На каком именно вопросе удалось Плеве окончательно потопить в глазах государя Витте, я не знаю, но имею основание думать, что произошло это на почве того направления, которое приняли работы и суждения образованных Витте уездных сельскохозяйственных комитетов.

С точки зрения политической передача на рассмотрение нескольких сотен мелких местных учреждений вопросов, касающихся в существе своем самих основ государственного управления, так как именно к этому сводилась в конечном результате та безбрежная программа, которая им была преподана, была, несомненно, крупной политической ошибкой, совершенно к тому же не оправдываемой могущей произойти от этого пользой. Если действительно хотели услышать компетентный голос страны, то для этого нужно было собрать местных деятелей, тем или иным путем указанных населением или хотя бы некоторыми его слоями, в правительственный центр, причем ограничить их суждения хотя бы весьма широкими, но все же определенными рамками. Разумеется, это был бы шаг в сторону конституции, но, однако, не долженствовавший обязательно привести к ней. Подобное совещание было созвано при Александре III в самом начале его царствования, когда по инициативе гр. Н.П.Игнатьева в Петербурге было образовано так называемое совещание сведущих людей, причем число предложенных ему вопросов и сам калибр этих вопросов был довольно значителен.

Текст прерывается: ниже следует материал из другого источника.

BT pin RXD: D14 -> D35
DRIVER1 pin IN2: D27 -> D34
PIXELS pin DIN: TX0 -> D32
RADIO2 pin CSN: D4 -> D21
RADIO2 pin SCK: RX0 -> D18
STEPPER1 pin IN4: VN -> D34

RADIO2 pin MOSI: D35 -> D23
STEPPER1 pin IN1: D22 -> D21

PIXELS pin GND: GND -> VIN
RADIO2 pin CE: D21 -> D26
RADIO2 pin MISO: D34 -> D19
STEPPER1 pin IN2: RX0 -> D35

Учреждать же в стране 482 мелких учредительных собрания, ибо по существу переданных на их обсуждение вопросов это были именно учредительные собрания, причем предоставить выбор личного состава этих собраний мелким провинциальным деятелям самого разнообразного по полученному образованию, присущему им кругозору и политическому направлению свойства, было просто фантастично. Какого-либо серьезного прока от подобных собраний, разумеется, быть не могло, ибо что могли высказать без малого пятьсот разъединенных, работающих в глуши, чрезвычайно разнообразных по их составу парламентов, кроме невероятной мешанины, где отдельные крупицы здравого смысла и действительного знания народной жизни неминуемо должны были потонуть в общем безбрежном хаосе разнородных мнений и взглядов. Достаточно принять во внимание, что общее число лиц, участвовавших в «трудах» сельскохозяйственных комитетов, превысило одиннадцать тысяч, а труды комитетов по их напечатании составили свыше 28 000 страниц убористого шрифта, которых, разумеется, кроме составителей сводов этих заключений, образовавших 18 объемистых томов, никто никогда не читал, чтобы прийти к заключению, что единственным прямым последствием всего задуманного опроса явился весьма значительный, но совершенно бесплодный расход государственного казначейства.

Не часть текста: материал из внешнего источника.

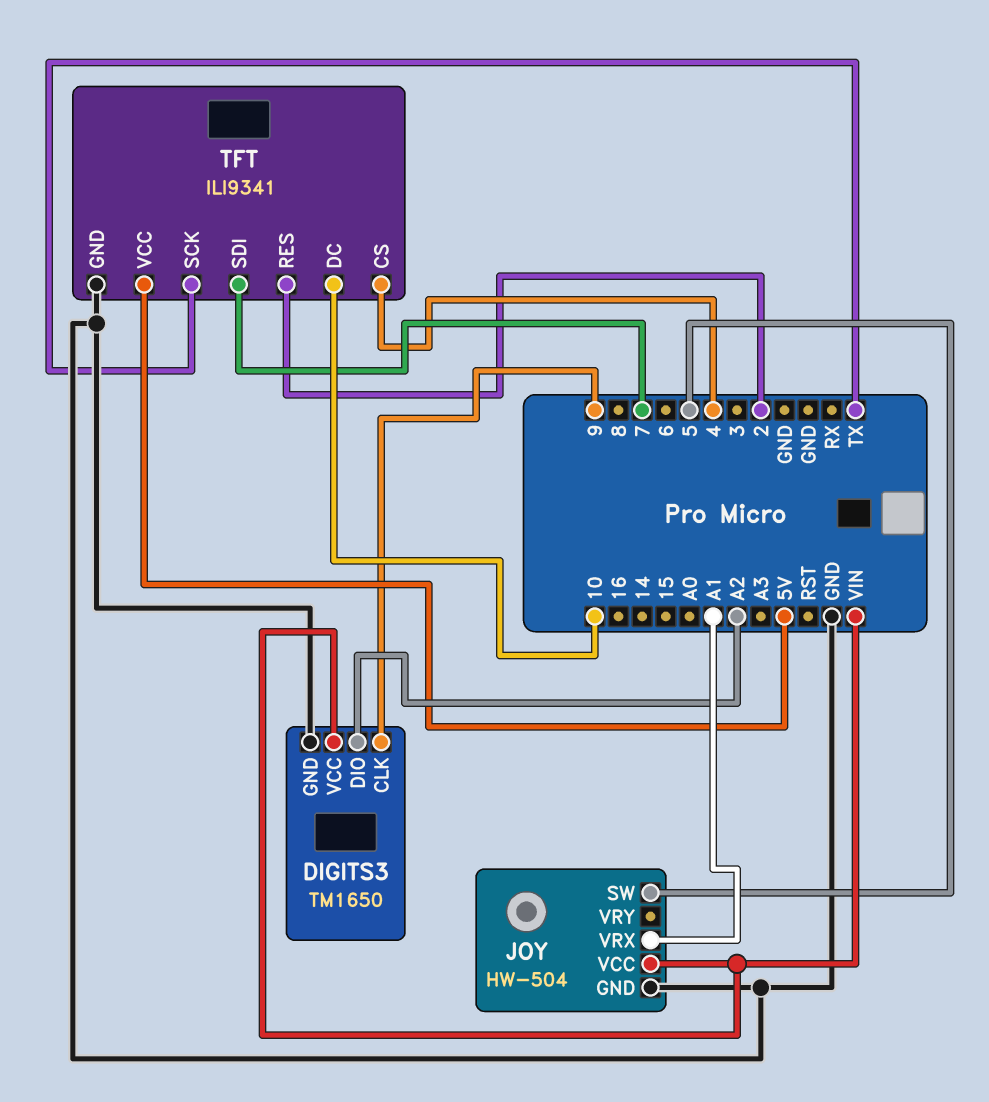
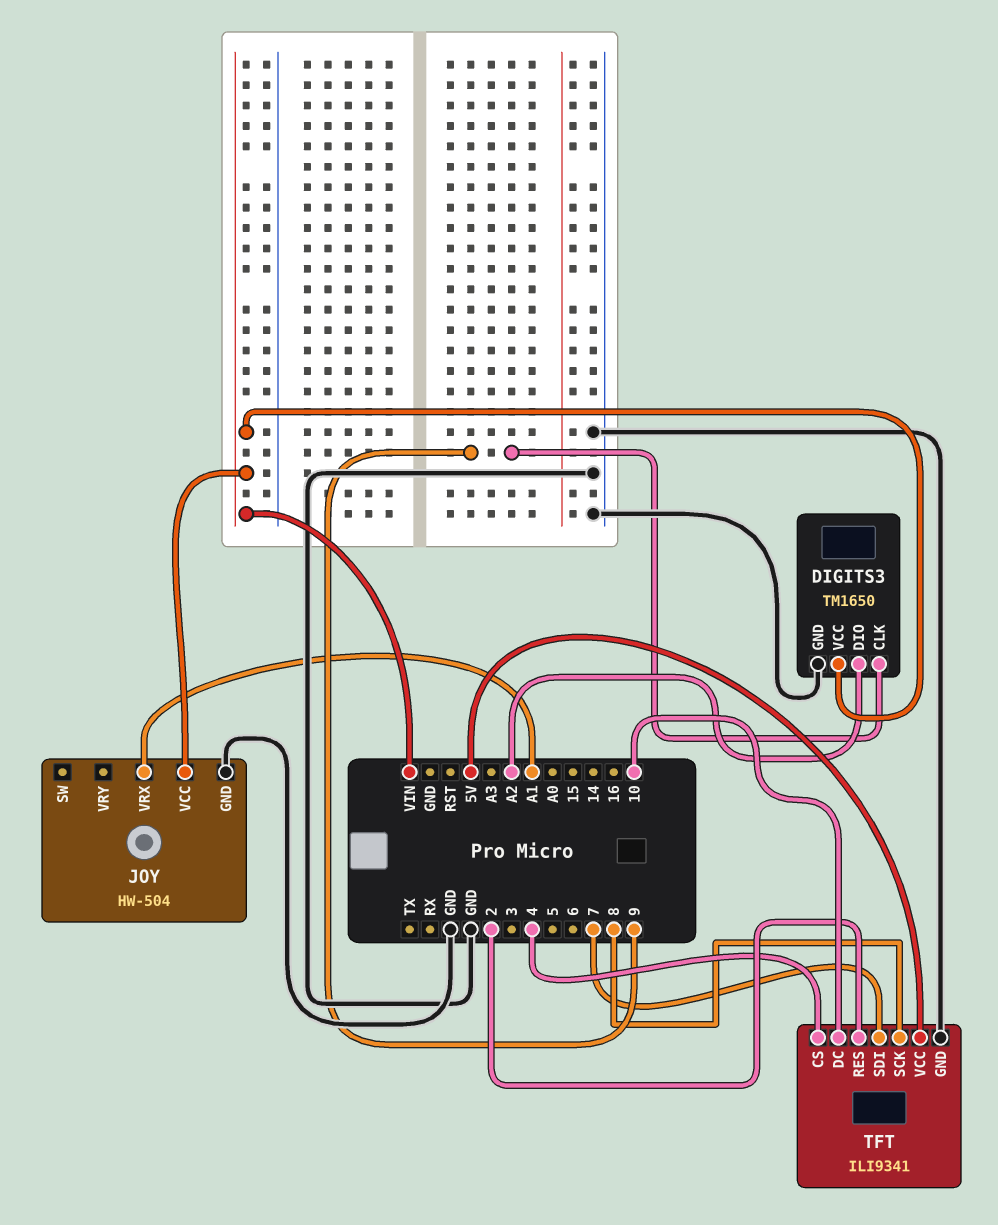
JOY pin SW: 5 -> none
TFT pin SCK: TX -> 8

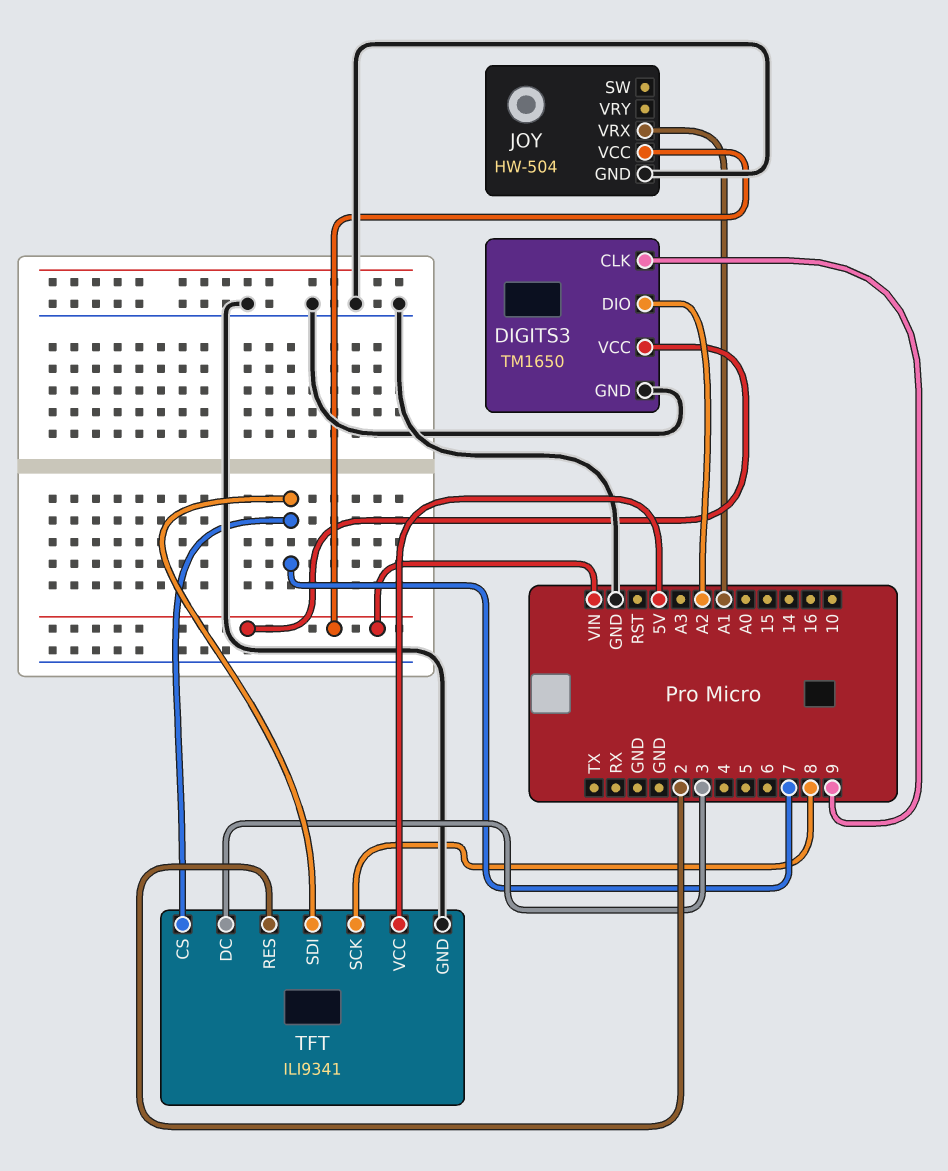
TFT pin CS: 4 -> 7
TFT pin DC: 10 -> 3

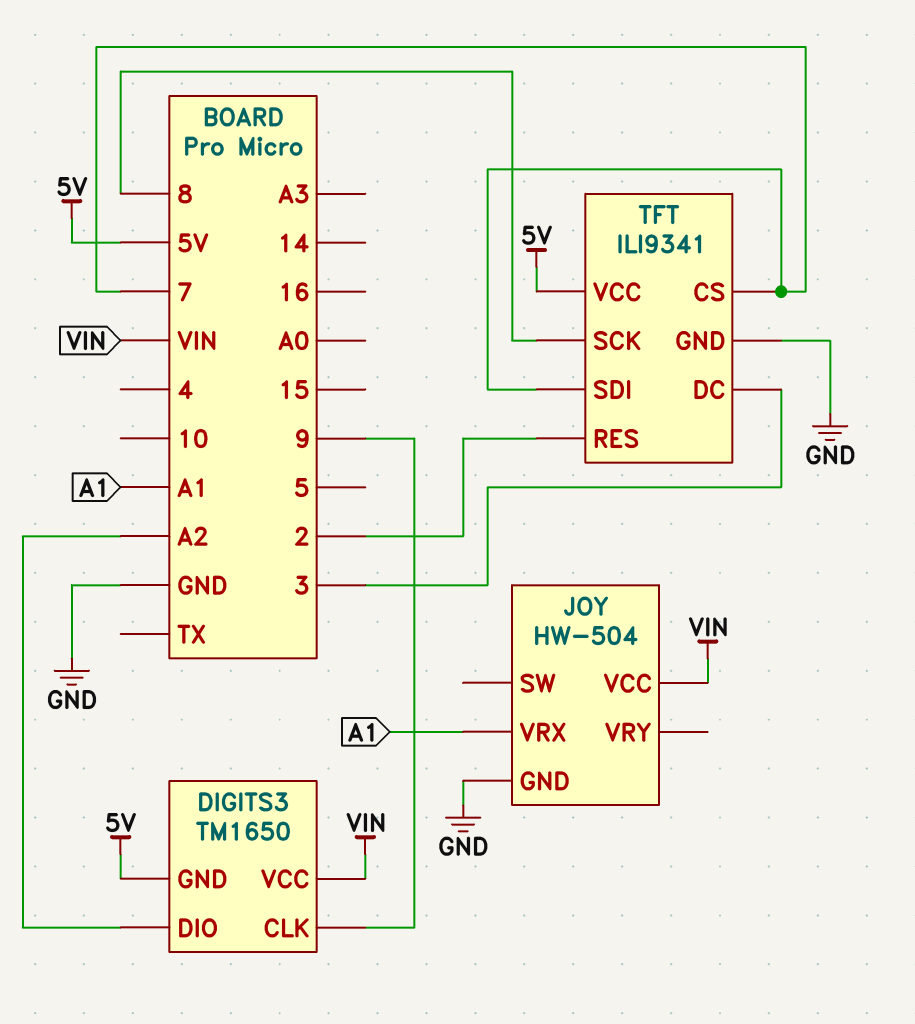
DIGITS3 pin GND: GND -> 5V

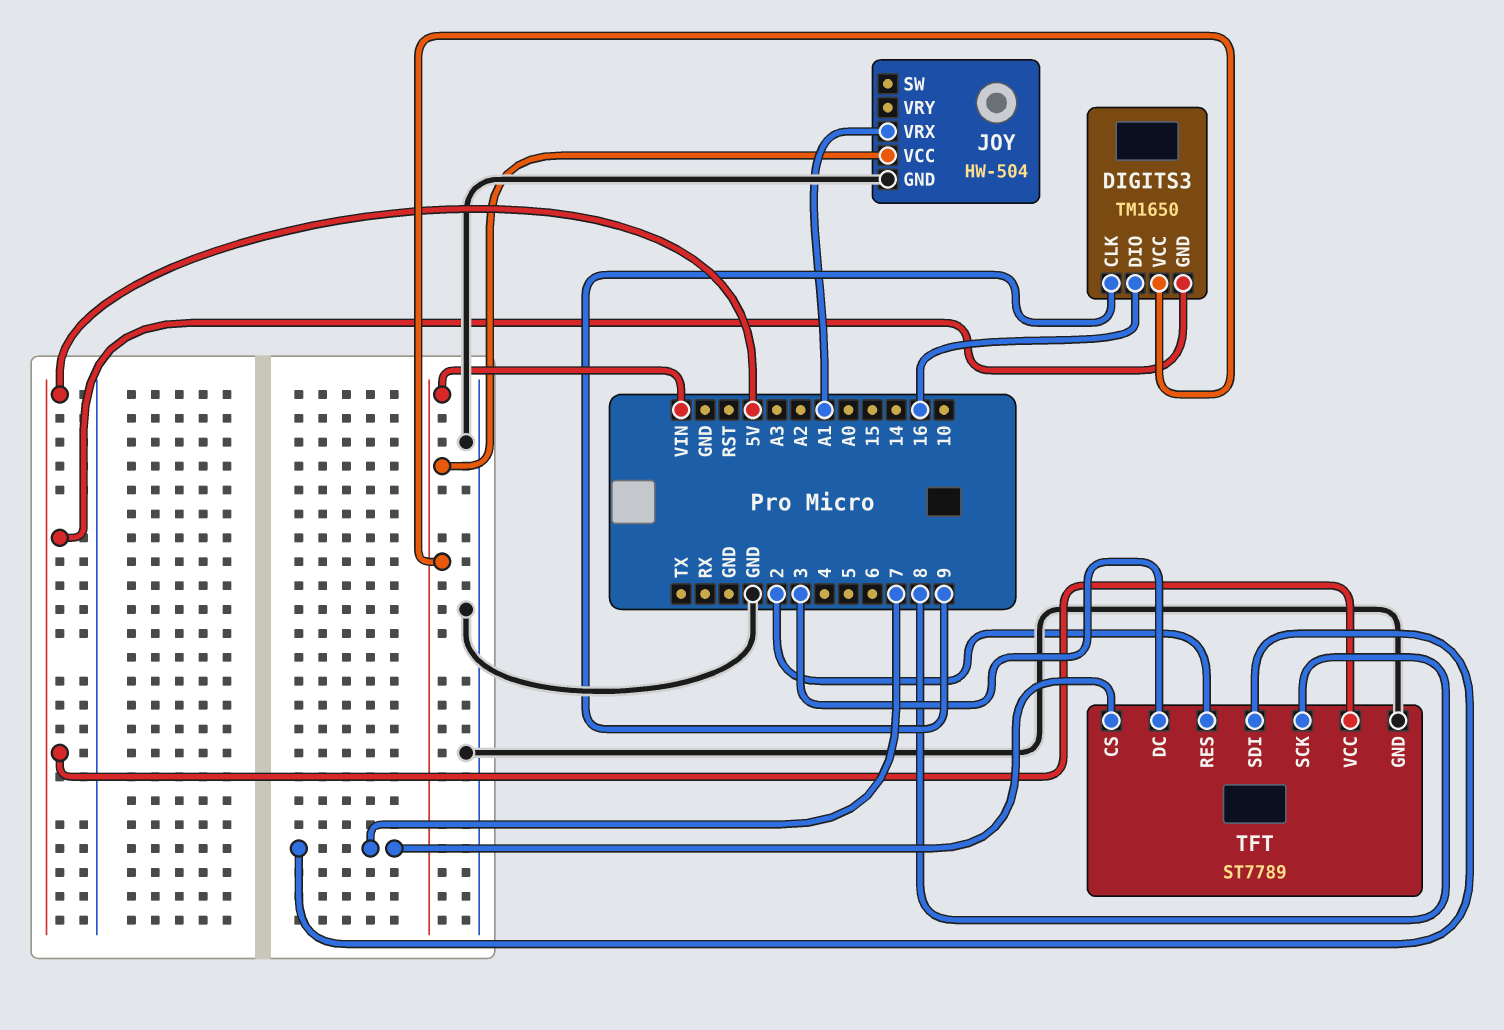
DIGITS3 pin DIO: A2 -> 16
TFT: ILI9341 -> ST7789

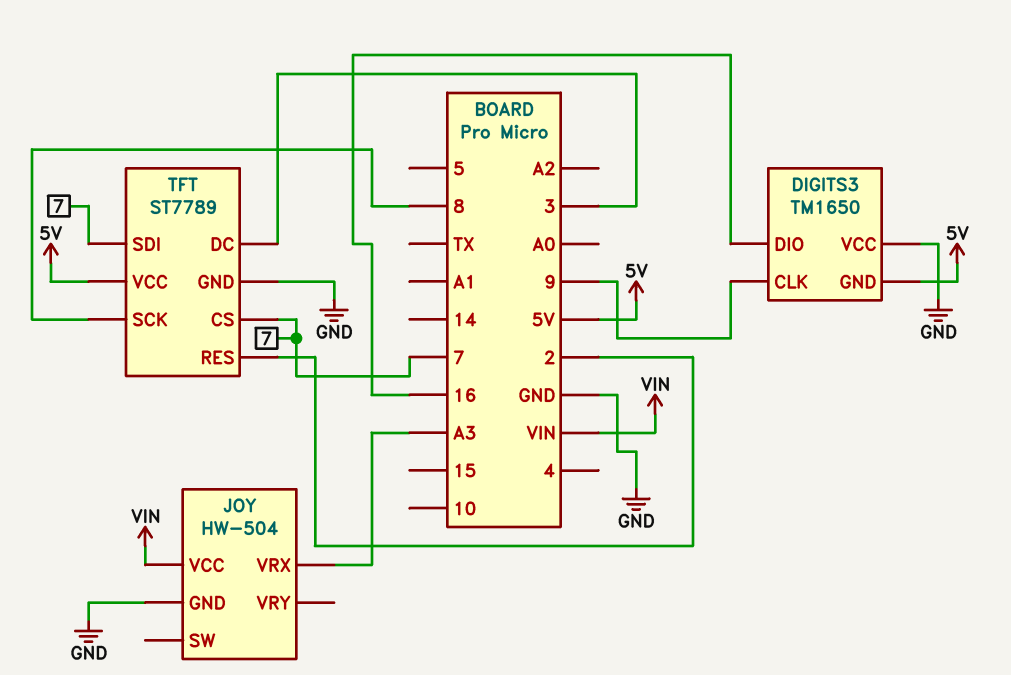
DIGITS3 pin VCC: VIN -> GND
JOY pin VRX: A1 -> A3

Можно лишь удивляться, что такой несомненно умный человек, как Витте, мог при такой постановке дела придавать ему сколько-нибудь серьезное значение, а он ему, безусловно, такое значение придавал и искренне думал, что услышит нечто новое, ему неизвестное и существенное, — словом, какое-то «петушиное слово». Конечно, это было следствием его полного незнакомства с русской провинциальной жизнью и той веры, которую он возымел в признанных им за оракулов кн. Оболенского и Стаховича. Господствующее течение русской общественной мысли было, разумеется, вполне известно без этого фантастического опроса случайно собранных уездных глашатаев. Ничего нового опрос этот дать не мог, а фактически свелся лишь к тому, что в отдельных уездах, где случайно находились более или менее выдающиеся общественные деятели, к тому же решительно всем известные, уездные комитеты повторяли то, что различные органы столичной печати в том или ином направлении давно проповедовали и отстаивали.

Разнородность состава уездных комитетов была действительно чрезвычайная. В одних уездах предводители дворянства, председатели этих комитетов, ограничились тем их составом, который был предуказан как обязательный самим положением о них, а именно председателем и членами местной уездной земской управы; в других они, пользуясь предоставленным им правом, вводили в их состав неограниченное число лиц, приглашая всех уездных гласных, а также некоторых служащих как правительственных, так и земских учреждений и, наконец, местных крестьян, выбранных для сего волостными сходами.

Так, например, в Лохвицком уезде Полтавской губернии общее число членов комитета достигло 60, а в Арзамасском уезде одних крестьян насчитывалось 25. Наконец, в некоторых уездах председатели искусственно подбирали состав комитета, соответствующий их политическим взглядам, причем придерживались этого рода действий преимущественно представители двух крайних, справа и слева, течений. Само собой разумеется, что в зависимости от того или иного состава комитетов находился как круг вопросов, которого они касались, так и высказанные по ним суждения. Очевидно, что произведенный указанным путем опрос представлял в большинстве случаев такое же значение, как опрос лиц, случайно прошедших в какой-либо данный день по Невскому или по Морской.